'The Leisure Seeker'
‘The Leisure Seeker’ is another dull movie about elderly people discovering a new lease on life. It’s the sort of thing that exists simply because actors of a certain age can still get a movie project bankrolled when they team up, even though this sentimental nonsense is sadly the only material available for them.
Despite a well-cast Helen Mirren and Donald Sutherland and desperate stabs at depth and darkness toward the end, ‘The Leisure Seeker’ is very much a dull trip to nowhere.

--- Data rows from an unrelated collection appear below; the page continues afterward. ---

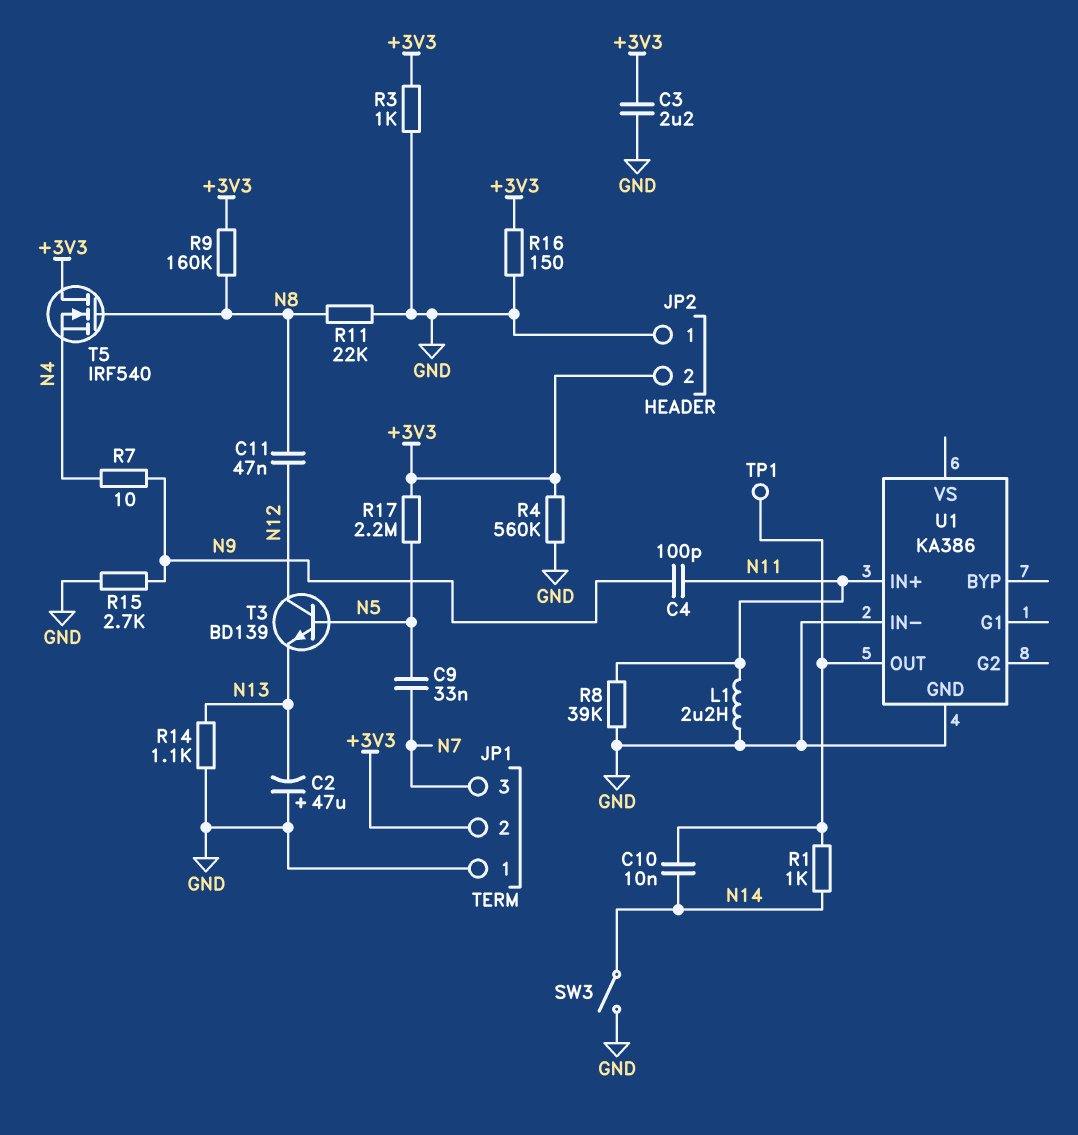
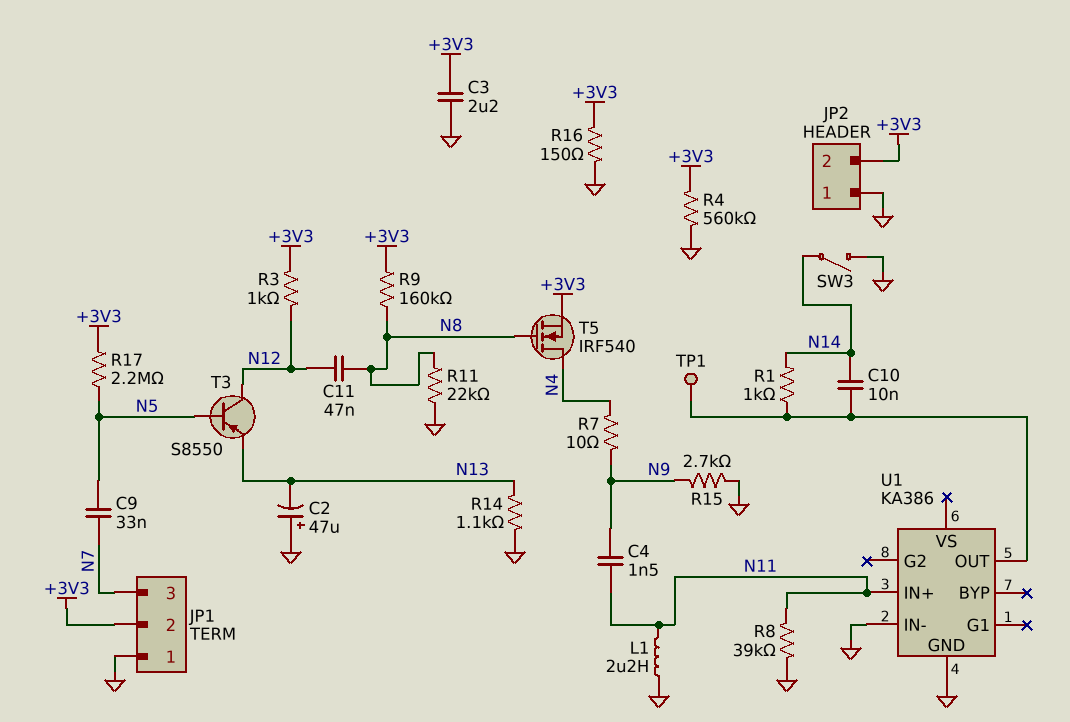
C4: 100pF (N9, N11) -> 1.5nF (N9, N11)
R3: 1k (+3V3, GND) -> 1k (+3V3, N12)
T3: NPN BD139 (B N5, C N12, E N13) -> PNP S8550 (B N5, C N12, E N13)
T5: NMOS IRF540 (G N8, D +3V3, S N4) -> NMOS IRF540 (G N8, D N4, S +3V3)

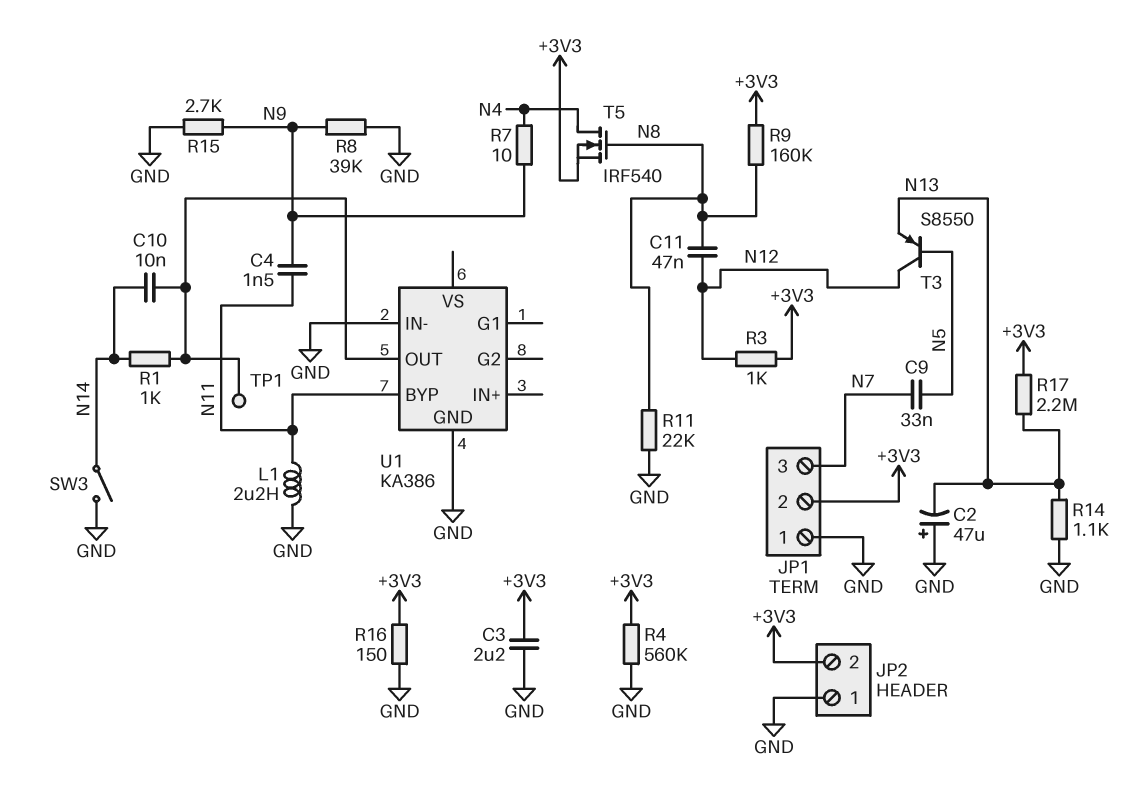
R8: 39k (GND, N11) -> 39k (GND, N9)
R17: 2.2M (+3V3, N5) -> 2.2M (+3V3, N13)
U1 pin BYP: none -> N11
U1 pin IN+: N11 -> none

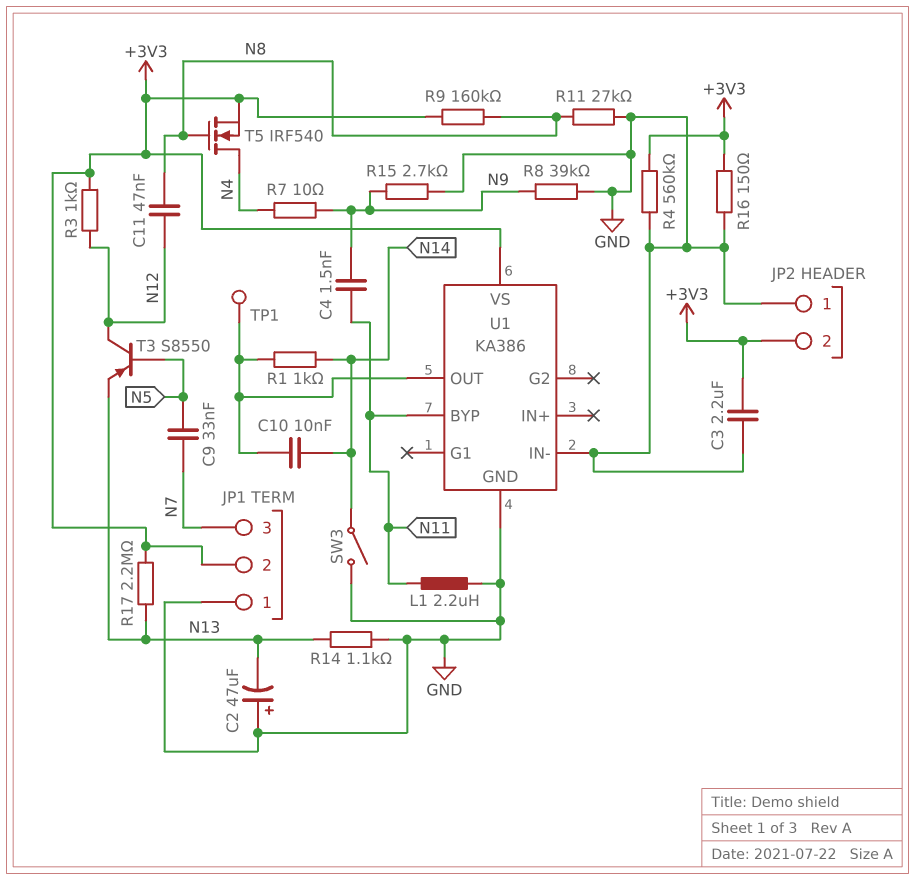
R11: 22k (GND, N8) -> 27k (GND, N8)
U1 pin VS: none -> +3V3

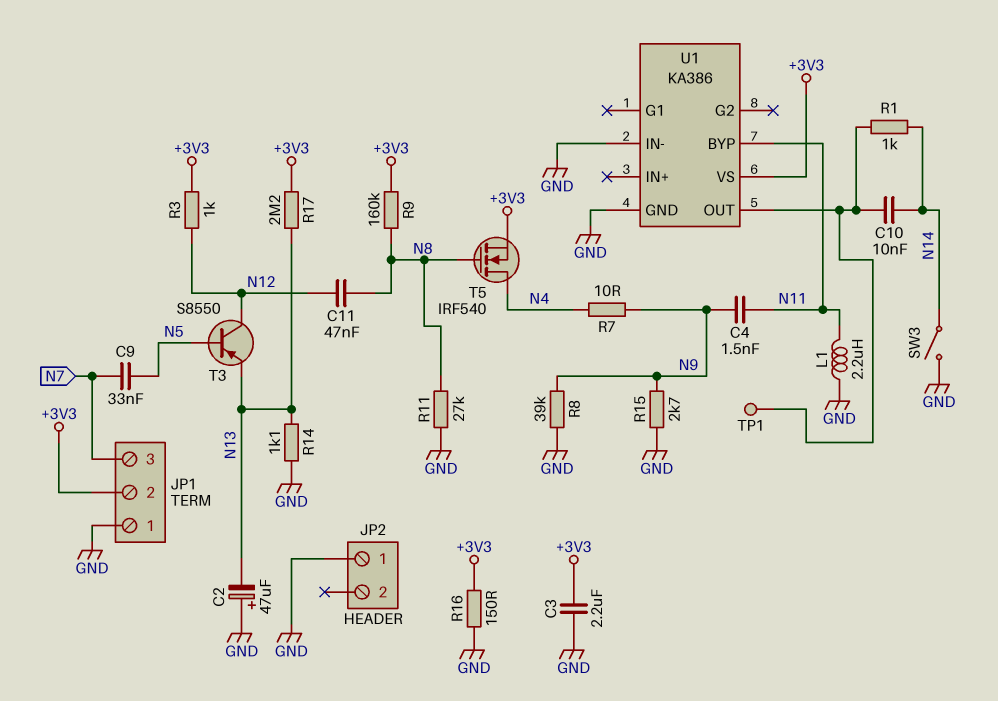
JP2 pin 2: +3V3 -> none
R4: 560k (+3V3, GND) -> none

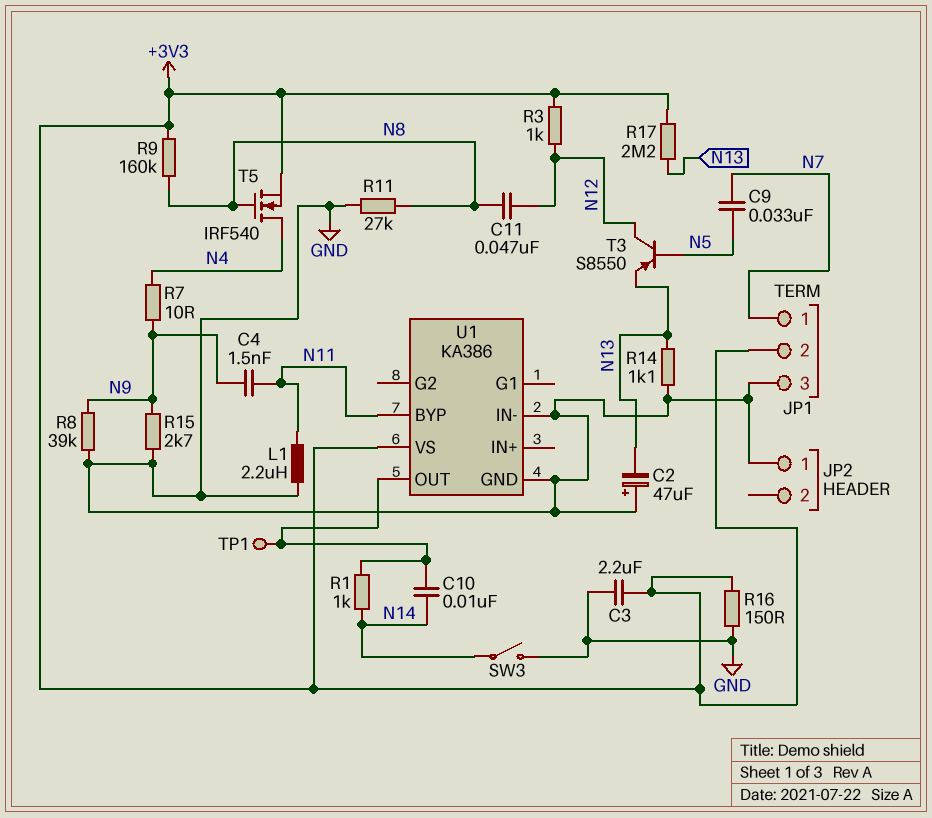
JP1 pin 1: GND -> N7
JP1 pin 3: N7 -> GND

Sutherland and Mirren star as John and Ella Spencer. John’s a retired English teacher who can still quote entire passages of the books he studied, but thanks to dementia is having a hard time with everything else. Ella’s a chatty and jovial wife who remains dutiful despite their painful current circumstances. The Leisure Seeker of the title is an RV that the pair take on the road to visit Ernest Hemingway’s historic home. Their now-adult children (Christian McKay and Janel Moloney) spend the film worrying about what will happen. They have their reasons. Beyond John’s dementia, Ella is also popping pills and complaining about nausea, suggesting that two illnesses might compound the sentimental powers of this weepie. Let the bickering, confusion, and tragedy commence!
As with so many road movies, the traveling conceit is really just an excuse to lock the two protagonists into a confined space so that they can argue until they reveal truths. The addition of dementia means that these truths tend to pop out of their mouths unexpectedly, or that some revelations slip away. It sounds tragic, but in the hands of Italian director Paolo Virzi (working in English for the first time), it’s also supposed to be comedic. The tone of the movie is all over the place, never certain if it wants to be a melodrama about aging or a comedy about the same themes. Obviously, that mix can work beautifully with this specific subject matter (see Alexander Payne’s ‘About Schmidt’ and ‘Nebraska’), but that requires a delicate understanding of behavior and humanity. Virzi seems to lack that soft touch, playing scenes like one in which John storms into a retirement home with a shotgun to accuse his wife’s ancient boyfriend of carrying out a non-existent affair for laughs that never develop.
The two lead actors do try their best and have some chemistry together. They’re remarkably talented and manage to at least retain their dignity here (even though Mirren’s accent is a bit wonky, which has rarely been a problem for her before). Virzi just never seems to figure out the tone or purpose of the movie he’s trying to make. It doesn’t help that the story is so aggressively American and he isn’t sure how to depict the country or say anything about it as an outsider. Weird inclusions of scenes from the Trump/Clinton election seem totally out of place beyond the fact that Virzi was fascinated by the television coverage while making his movie. That’s just one of the many baffling decisions that serve no purpose.
All road movies are by their nature episodic and hit-or-miss, but this one is particularly lumpy and lost. It’s a deeply boring mess that’s never as funny or moving as it thinks it is. Presumably, the film was made in the hopes that the beloved actors might garner some awards attention. Thankfully, aside from a token Golden Globe nomination to get Helen Mirren to show up to this year’s ceremony, that didn’t happen. Now the movie can disappear back into obscurity where it belongs.